Like UVB treatment, PUVA is administered in hospital phototherapy or physiotherapy units. As with UVB phototherapy, there are different methods for deciding on a starting dose of UVA and how to increase the dose to a therapeutically effective level. Some centres measure the sensitivity of the individual’s skin to PUVA by applying test doses to small areas of skin, in a similar way to the MED test described previously. Because PUVA involves sensitising the skin before UV exposure, the sensitivity test is called the minimal photosensitivity dose (MPD) test. Other centres may use phototype-base treatment schedules or a table of doses.
Treatment times for bath PUVA are shorter than for tablet PUVA and may range from less than a minute up to 5-8 minutes, depending on the output of the PUVA cabin and the dose scheme used. Tablet PUVA times may extend to 15 minutes or more. If any session produces a sunburn reaction, or if any other symptoms are reported, the subsequent doses may be altered.
Bath PUVA phototherapy is usually given twice a week or three times every fortnight, whereas tablet PUVA is usually given twice a week for 15-25 treatment sessions or until the psoriasis has cleared to an acceptable amount.
Psoriasis usually clears after 15-25 treatments, which take 7-12 weeks when following a twice-a-week schedule or 10-16 weeks for a three-times-a-fortnight schedule. It is not possible to predict how long the improvement achieved by a course of phototherapy will last. For some people, remission of longer than a year is possible, for others their psoriasis remains clear for some months before beginning to return.
The phototherapist will carefully explain all of the possible side effects of phototherapy before a course begins. The most common immediate side effect of PUVA phototherapy is a mild sunburn reaction. This may be more likely if the individual has been using other medications or herbal supplements which can cause sensitivity to light, so it is important to tell the phototherapist of anything being taken. This sunburn reaction is usually not serious, and the phototherapist will adjust the dose of the next treatment or postpone treatments until the redness has settled. Some people report some itchiness in the early stages of treatment, but this should soon settle. People on tablet PUVA may feel a little sick after taking the tablets. This may be only a mild inconvenience but if it is intolerable, an alternative tablet is available and may help. Taking the tablets will sensitise the eyes to UVA and exposure to the sun may increase the risk of cataract formation, so eyes must be protected from sunlight or other sources of UVA for 12 hours or until night-time. After taking the tablets, patients should wear sunglasses or other UV protective eyewear, or avoid exposure to sunlight altogether.

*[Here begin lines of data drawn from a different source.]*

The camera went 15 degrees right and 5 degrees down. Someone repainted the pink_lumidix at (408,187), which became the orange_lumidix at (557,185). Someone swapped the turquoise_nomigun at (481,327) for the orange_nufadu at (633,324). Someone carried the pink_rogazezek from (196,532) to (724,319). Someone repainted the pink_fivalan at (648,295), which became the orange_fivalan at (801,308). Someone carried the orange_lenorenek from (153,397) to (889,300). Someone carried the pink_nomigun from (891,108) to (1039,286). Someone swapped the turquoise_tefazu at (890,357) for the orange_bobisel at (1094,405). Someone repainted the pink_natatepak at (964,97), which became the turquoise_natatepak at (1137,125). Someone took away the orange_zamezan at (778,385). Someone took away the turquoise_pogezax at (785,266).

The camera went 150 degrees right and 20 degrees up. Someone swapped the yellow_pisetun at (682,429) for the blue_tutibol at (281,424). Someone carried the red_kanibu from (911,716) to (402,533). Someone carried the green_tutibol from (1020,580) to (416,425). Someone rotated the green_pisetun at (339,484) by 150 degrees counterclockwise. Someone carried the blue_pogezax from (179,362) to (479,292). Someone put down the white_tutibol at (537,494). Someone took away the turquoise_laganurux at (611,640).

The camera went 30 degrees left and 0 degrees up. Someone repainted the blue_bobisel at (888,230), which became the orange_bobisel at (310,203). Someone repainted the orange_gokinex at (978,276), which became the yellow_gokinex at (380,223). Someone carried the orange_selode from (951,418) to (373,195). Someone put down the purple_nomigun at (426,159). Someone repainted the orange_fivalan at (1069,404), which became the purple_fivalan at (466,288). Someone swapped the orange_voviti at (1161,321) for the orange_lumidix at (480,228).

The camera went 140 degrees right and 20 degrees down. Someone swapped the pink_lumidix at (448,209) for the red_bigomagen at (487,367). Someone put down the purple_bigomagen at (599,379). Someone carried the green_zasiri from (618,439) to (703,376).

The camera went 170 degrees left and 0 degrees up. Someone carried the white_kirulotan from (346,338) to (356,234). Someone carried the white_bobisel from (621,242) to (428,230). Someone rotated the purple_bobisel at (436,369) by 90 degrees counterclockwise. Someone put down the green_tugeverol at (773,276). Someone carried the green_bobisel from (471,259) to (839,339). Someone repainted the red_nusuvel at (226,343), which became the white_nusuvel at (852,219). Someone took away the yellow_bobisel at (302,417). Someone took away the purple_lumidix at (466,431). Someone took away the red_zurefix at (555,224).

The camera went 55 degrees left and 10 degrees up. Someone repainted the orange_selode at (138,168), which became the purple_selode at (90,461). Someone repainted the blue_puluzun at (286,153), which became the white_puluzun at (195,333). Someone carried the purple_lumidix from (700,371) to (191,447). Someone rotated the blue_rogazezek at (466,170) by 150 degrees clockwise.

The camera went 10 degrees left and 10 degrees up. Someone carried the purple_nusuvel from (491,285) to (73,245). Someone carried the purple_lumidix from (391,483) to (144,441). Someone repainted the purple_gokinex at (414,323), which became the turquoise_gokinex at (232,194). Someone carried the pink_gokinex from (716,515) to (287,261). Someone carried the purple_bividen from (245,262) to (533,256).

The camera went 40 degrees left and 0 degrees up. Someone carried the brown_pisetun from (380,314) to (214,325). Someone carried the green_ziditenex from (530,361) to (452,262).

The long-term effects of phototherapy (both UVB and PUVA) include increased ageing (photoageing) of the skin and an increased risk of certain skin cancers. PUVA is more risky than UVB, and a long-term follow-up study of PUVA has identified that the risk of skin cancer increases with treatments. PUVA is also more damaging to the structure of the skin and causes more skin ‘sun damage’. If a patient has had 200 PUVA treatments in his/her lifetime then it is recommended that their skin is carefully checked for skin cancer, and the risks of further PUVA are fully considered before further treatments are recommended. For men, there is an extra risk of skin cancer of the genital skin. For this reason it is very important to protect the genitals from PUVA exposure. Although UVB has not had a similar long-term study, it is assumed that the risk to genital skin from UVB exposure is similar to PUVA, so similar precautions should be taken.